A lot of people I talk to have the impression that Donald Trump’s approval poll numbers have been improving lately. It’s really not true.
I assume those people have seen a particular pollster or two who have taken a recent approval poll and found a slight rise in Trump’s approval over their previous poll, a rise that is always less than the margin of error for that poll (meaning it is statistically insignificant). But they nonetheless report it as an improvement (which, in some sense, disregards the margin of error that they include in the small print).
My method — which is not brilliant but better than relying on a less-than-the-margin-of-error change in a single poll — is to rely on an average of many, many different polls monitored by the political-numbers-geeks at FiveThirtyEight, the site run by the legendary numbers guru Nate Silver.
The FiveThirtyEight crew adjusts the polls for what they consider the strengths and weaknesses of the relative reliability of each. I couldn’t begin to pierce their methods, but I’m confident they know a lot more than I do about this. And they publish a daily update of the average. And they graph the movements of that average. You can find that graph here.
If you clicked through, you can see that there has been absolutely no significant movement since late January, when there was a not-huge-but-noticeable jump up Trump’s average disapproval number. But that didn’t last, and the approval-disapproval situation went right back to where it has been for a year and a half.
Trump’s disapproval number is about 10 percentage points higher than his approval number. As I write this (on Friday morning), the numbers are 53.3 disapproval/42.6 approval. If you check the site, they may have moved, but they won’t have moved much, as they haven’t in a year.
This isn’t normal, by the way. Most presidents’ approval numbers move around more than this. Something unusual about Trump, or perhaps about polarization and perhaps about the media environment, has caused almost all Americans to lock in solidly and immovably on one side or the other of the thumbs-up-or-down question on him.
You probably know I’m on the thumbs-down side. But it doesn’t seem to matter what anyone says, since very few Americans are switching sides on Trump, with a solid 10-point margin against him. (That doesn’t mean he’s going to lose in 2020, of course. He may succeed in vilifying his general election opponent to a sufficient degree that some of those who disapprove of him will choose him as the lesser of two evils.) And, of course, we’re still a year and a half away from that decision.
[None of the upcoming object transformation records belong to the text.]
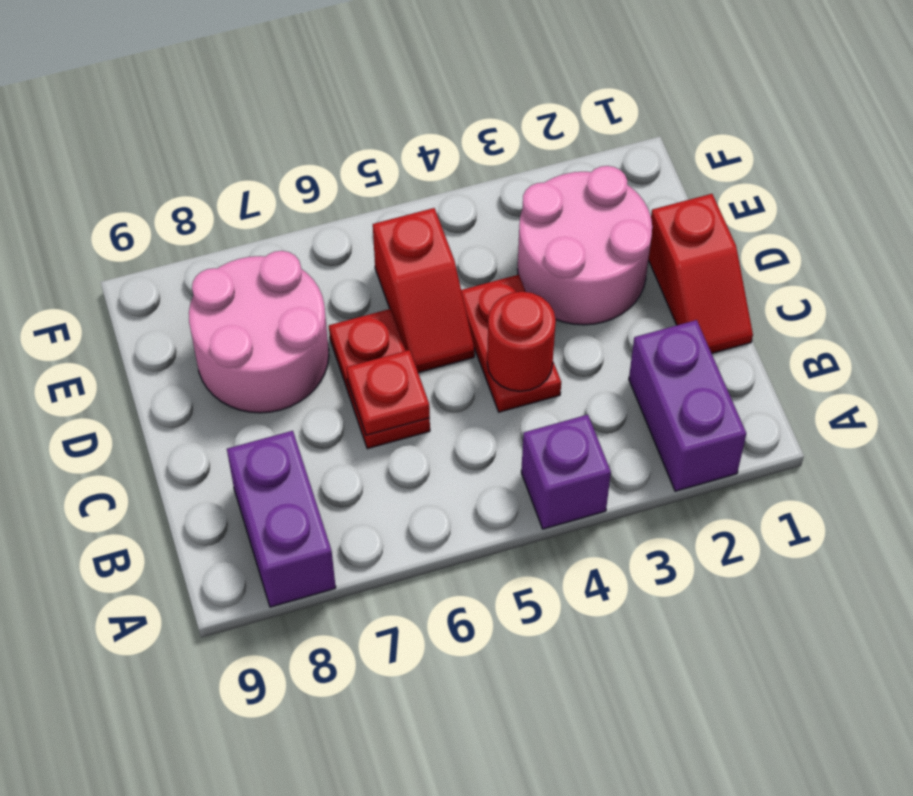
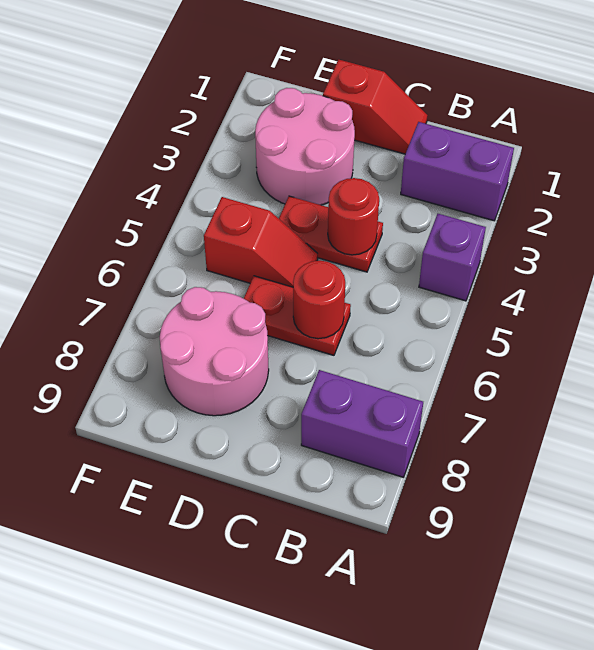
red plate C6 level 2 -> red round brick C6 level 2

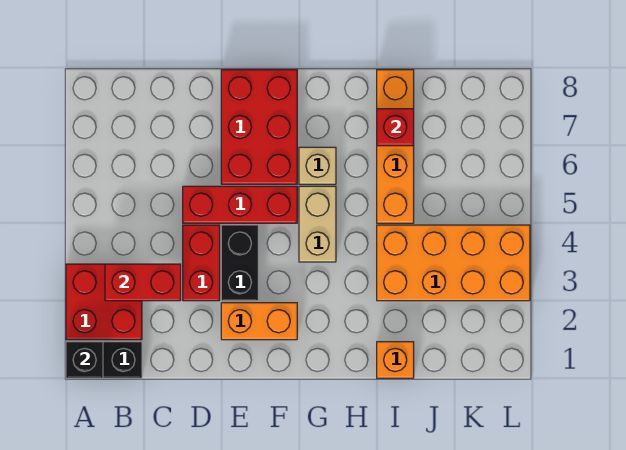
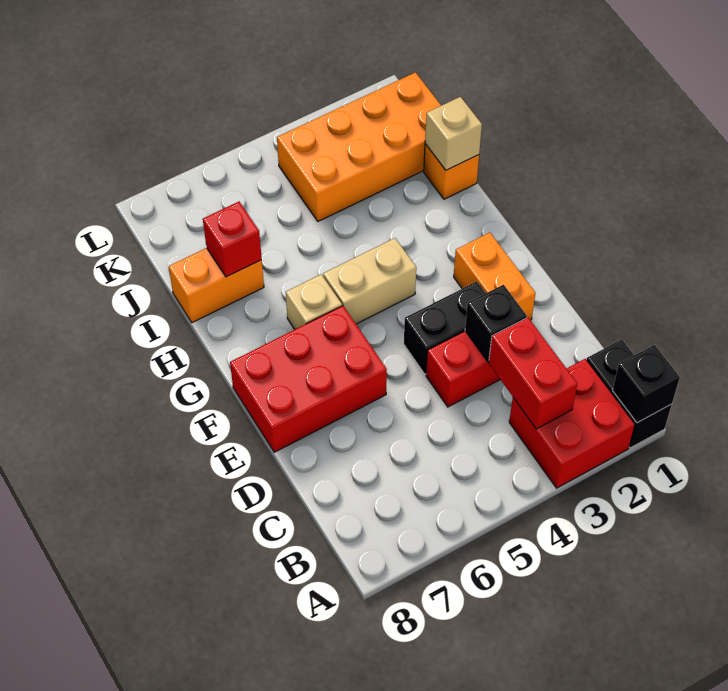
none -> black brick D3 level 2
red brick D5:F5 level 1 -> none
none -> tan brick I1 level 2
orange brick I3:L4 level 1 -> orange brick J1:K4 level 1
orange brick I5:I8 level 1 -> orange brick I7:I8 level 1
Anyway, to repeat, his approval situation isn’t improving. If anything (but I don’t think it’s anything) it’s moving the other way, but by numbers so small they don’t come anywhere near statistical significance. Here’s how the FiveThirtyEight crew described it in the most recent overview I could find:
“According to FiveThirtyEight’s presidential approval tracker, 42.7 percent of Americans approve of the job Trump is doing as president, while 53.2 percent disapprove (a net approval rating of negative 10.5 points). At this time last week, 42.5 percent approved and 52.6 percent disapproved (for a net approval rating of -10.1 points). One month ago, Trump had an approval rating of 42.2 percent and a disapproval rating of 51.7 percent, for a net approval rating of -9.5 points.”
Again, that slip of 0.6 percentage points in the net is nothing to take seriously. But it’s better than taking seriously an individual poll that shows him up (or down) two or three points, which wouldn’t even be statistically significant even within the confines of that one poll.